Curriculum

Each week, our team creates a study guide for further discussion of the prior Sunday’s message. Use this curriculum with your community group, as a part of your own devotional practice, or as a launchpad for conversation with people in your life.


The Ascent: The Lord Watches Over

Use this curriculum to help you further engage with the sermon, the scriptures, and each other. Allow the Holy Spirit to bring things up to encourage and guide you so that you are always growing in your faith. If the Spirit leads you away from these questions and into conversation and prayer that encourages and points you to Jesus, go for it.

scripture

Read the following scriptures together: Psalm 121.

overview

Psalm 121 was originally composed to be a traveler’s song for people moving toward God, but who still found themselves walking through dangerous and frightening terrain in the middle of their journey. The psalmist identifies three different kinds of danger that one can expect to face throughout life’s journeys: 1) abrupt and destabilizing events (described as a sudden slip in the path beneath one’s feet); 2) relentless and draining circumstances (like the exhausting heat of the sun); and 3) internal attacks within one’s own thoughts (the nighttime fears that afflict the mind).


question 1

Where in your life do you feel like the road is hardest right now — and what kind of trouble are you facing: a slipping path, scorching heat, or disorienting darkness?


discussion

The hills surrounding Jerusalem were filled with shrines to various pagan deities, each offering a way to numb pain, escape hardship, or secure blessing. But instead of turning to any of these false saviors, the psalmist boldly declares that true help comes from Yahweh alone, the Maker of heaven and earth. He alone is our faithful keeper, the One who watches over us and safeguards our lives.


question 2

The Hebrew word for “keeper/watcher” is used six times in this short psalm to emphasize the point that God will never let us out of his sight. How might your response to your current struggles look different if you truly believed God has not lost sight of you for a single moment?

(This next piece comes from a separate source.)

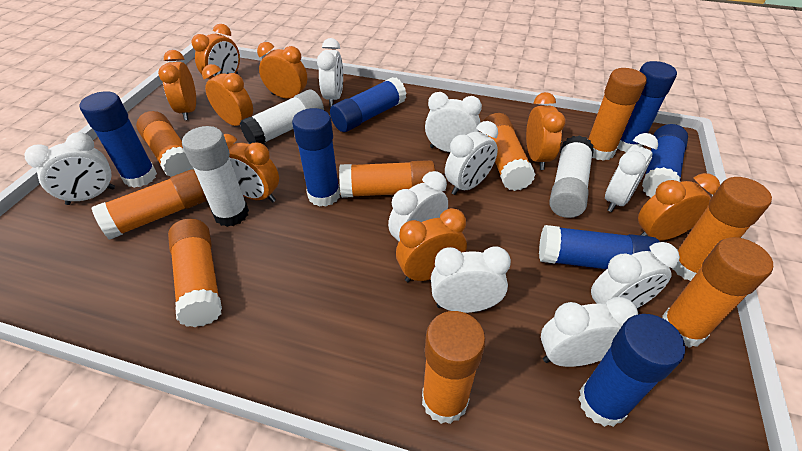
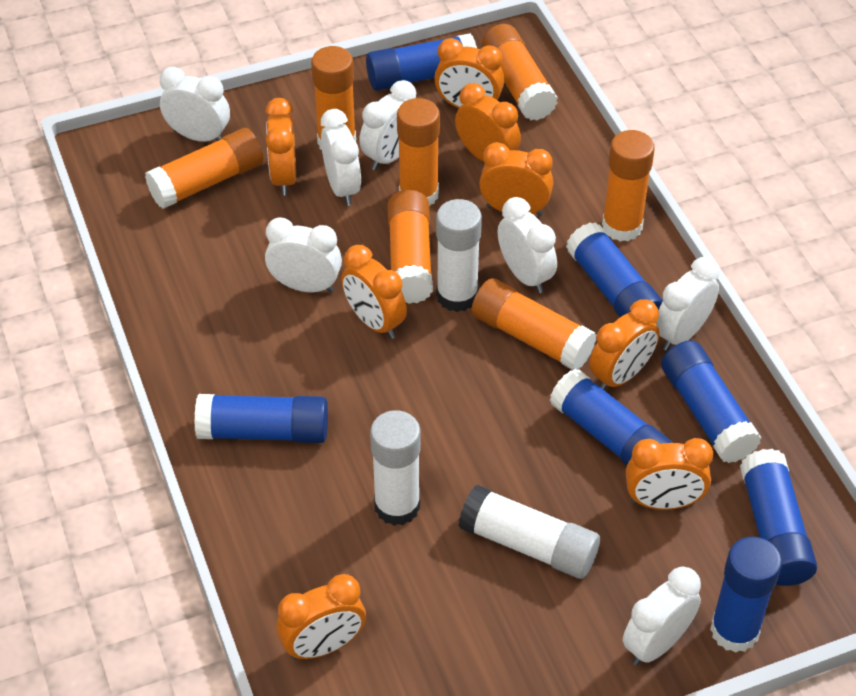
orange glue stick: 9 -> 7
white clock: 9 -> 7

At first glance, verse 7 seems to be saying that God will not let anything bad happen to us: “The LORD will keep you from all harm”. But the promise is actually much deeper. Jesus said we would face trouble in this world, yet he told us to take heart because he has overcome the world. As we follow him by dying to ourselves daily, we begin to discover that suffering is no longer the same as defeat. In Christ, even our wounds can become a testimony that evil does not have the final word. God gets the final word.


question 3

Where are you most tempted to equate hardship with defeat, and how does this psalm challenge that?


Prayer Practice

As our community prepares for our upcoming move at the end of March, we are joining together in 8 weeks of prayer.

Week 5 – God’s Provision for Our Next Church Home

Focus: Facilities, finances, and God’s provision.

Scripture: And my God will meet all your needs according to the riches of his glory in Christ Jesus (Philippians 4:19).

Prayer Prompt: Lord, you are our provider. We ask you to prepare the right place for our community – at the right time and in the right way. Open doors that no one can shut. Provide everything we need to continue worshiping, gathering, and serving our community.

Daily Prayer Practice

As families, friends, roommates, and individuals, we commit to pray every day at dinner for our community of Branches.

Pray simply and faithfully: Lord, please bless your church, Branches. Lead us, protect us, unite us, and guide us into the future you have prepared for us.